In [8]:
#!pip install pycuda

In [11]:
%%writefile atomicTest.cu

#include <cuda_runtime.h>
#include <stdio.h>
#include <stdlib.h>
#include <math.h>


extern "C" __global__ void atomic_ker(int *add_out, int *max_out) 
{
 printf("Hello from cuda!\n") ;
 int tid = blockIdx.x*blockDim.x + threadIdx.x;
 
 // sets *add_out to 0.  Thread-safe.
 atomicExch(add_out, 0);
 __syncthreads();
 
 // adds "1" to *add_out for each thread.
 atomicAdd(add_out, 1);
 
 // sets max_out to the maximum value submitted across all threads.
 atomicMax(max_out, tid);
}

Overwriting atomicTest.cu


In [12]:
!nvcc -ptx -o atomicTest.ptx atomicTest.cu

In [13]:
%%writefile test.py

from __future__ import division
import numpy as np
from pycuda.compiler import SourceModule
import pycuda.autoinit
from pycuda import gpuarray
import pycuda.driver as drv

atomic_mod = pycuda.driver.module_from_file('./atomicTest.ptx')
atomic_ker = atomic_mod.get_function('atomic_ker')

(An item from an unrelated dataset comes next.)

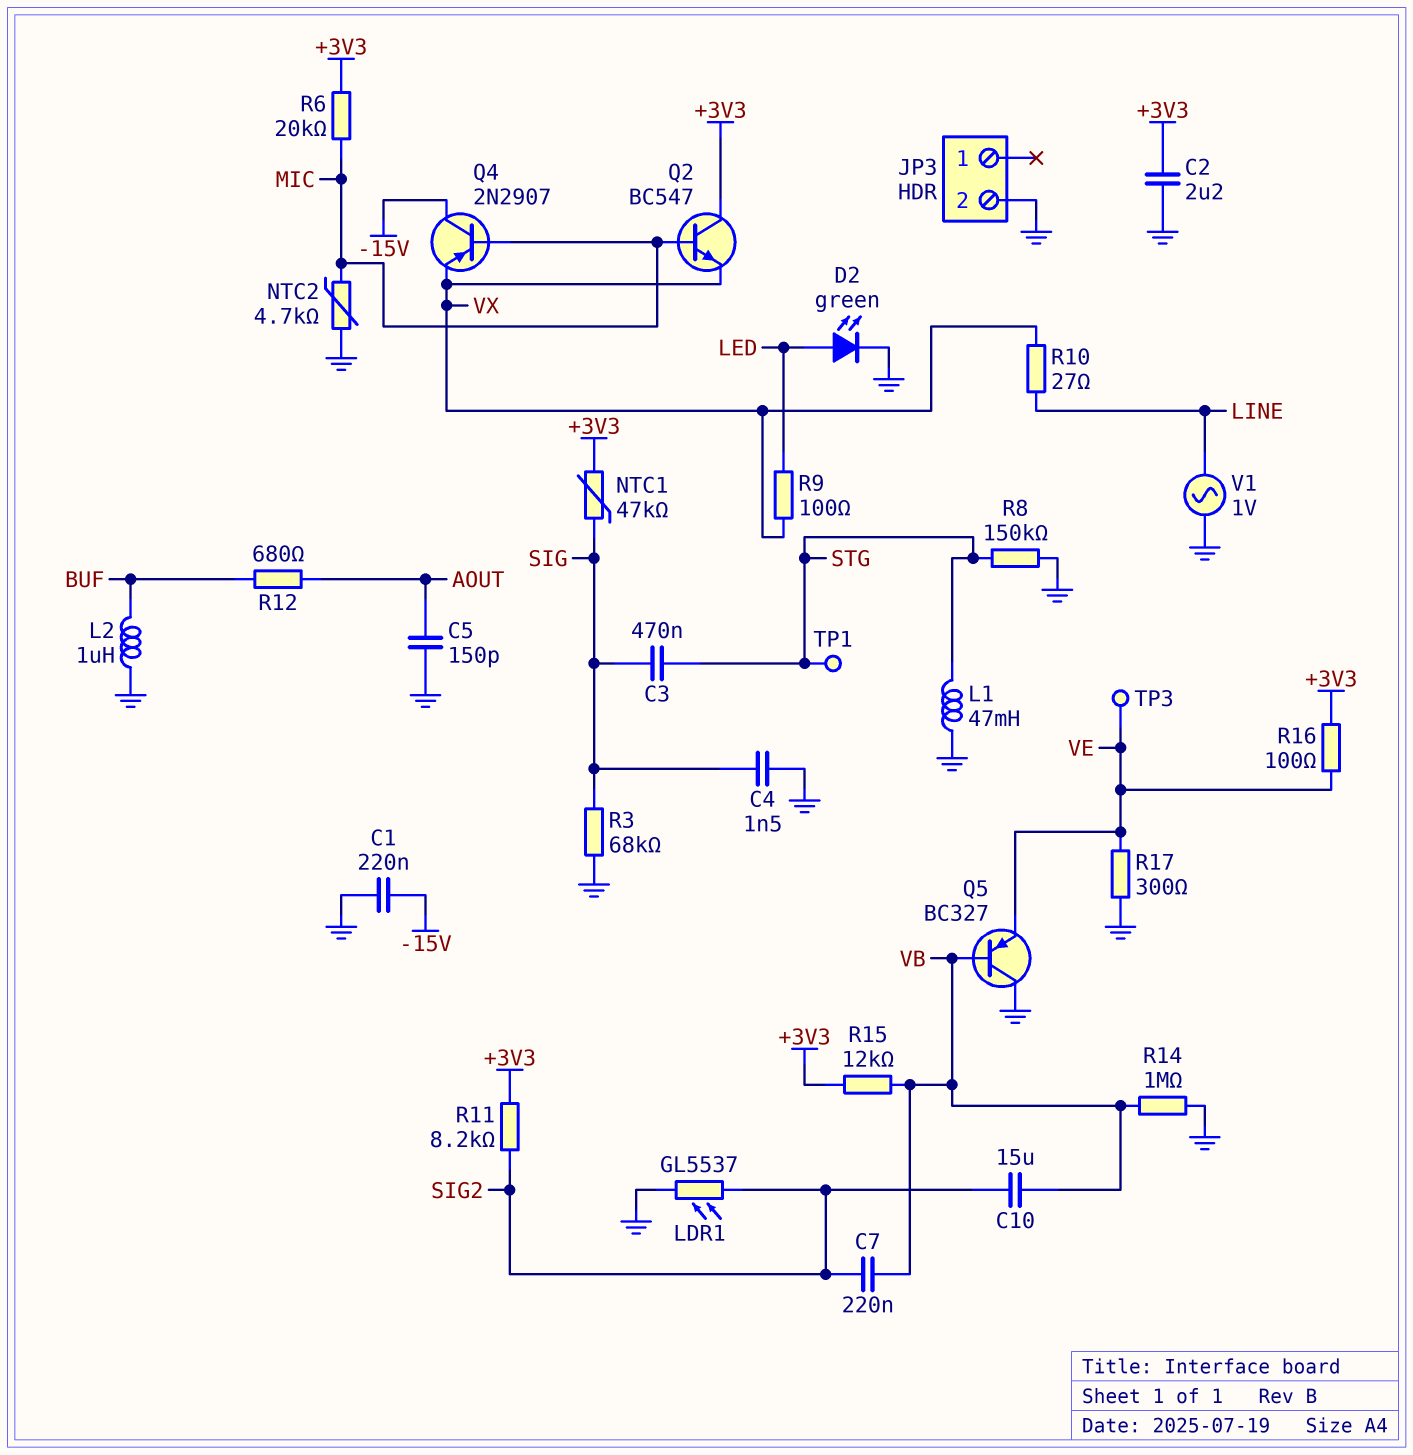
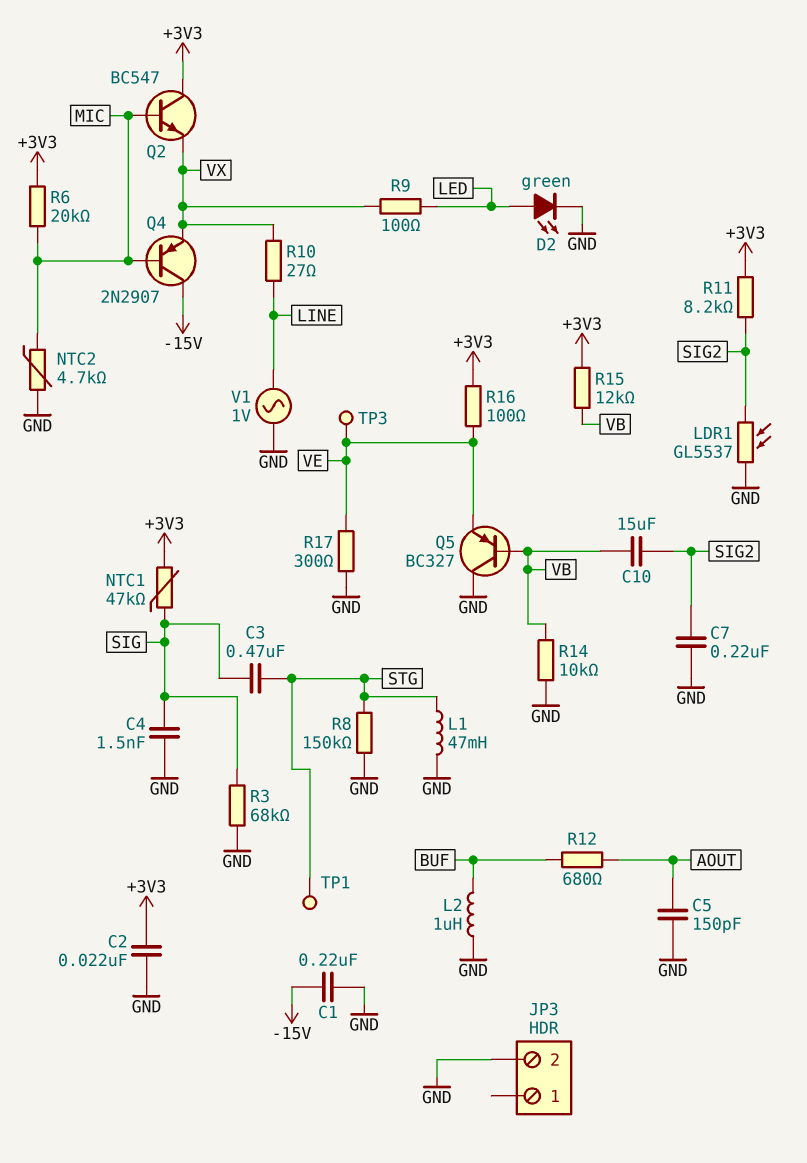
C2: 2.2uF (+3V3, GND) -> 22nF (+3V3, GND)
C7: 220nF (SIG2, VB) -> 220nF (GND, SIG2)
R14: 1M (GND, VB) -> 10k (GND, VB)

add_out = gpuarray.empty((1,), dtype=np.int32)
max_out = gpuarray.empty((1,), dtype=np.int32)
atomic_ker(add_out, max_out, grid=(1,1,1), block=(20,1,1))
drv.Context.synchronize()

print(f'Atomic operations test:') 
print(f'add_out: {add_out.get()}' )
print(f'max_out [max of the tid values]: {max_out.get()}')

Overwriting test.py


In [14]:
!python test.py


Hello from cuda!
Hello from cuda!
Hello from cuda!
Hello from cuda!
Hello from cuda!
Hello from cuda!
Hello from cuda!
Hello from cuda!
Hello from cuda!
Hello from cuda!
Hello from cuda!
Hello from cuda!
Hello from cuda!
Hello from cuda!
Hello from cuda!
Hello from cuda!
Hello from cuda!
Hello from cuda!
Hello from cuda!
Hello from cuda!
Atomic operations test:
add_out: [20]
max_out [max of the tid values]: [19]


Atomic operations test:
add_out: [1000]
max_out [max of the tid values]: [999]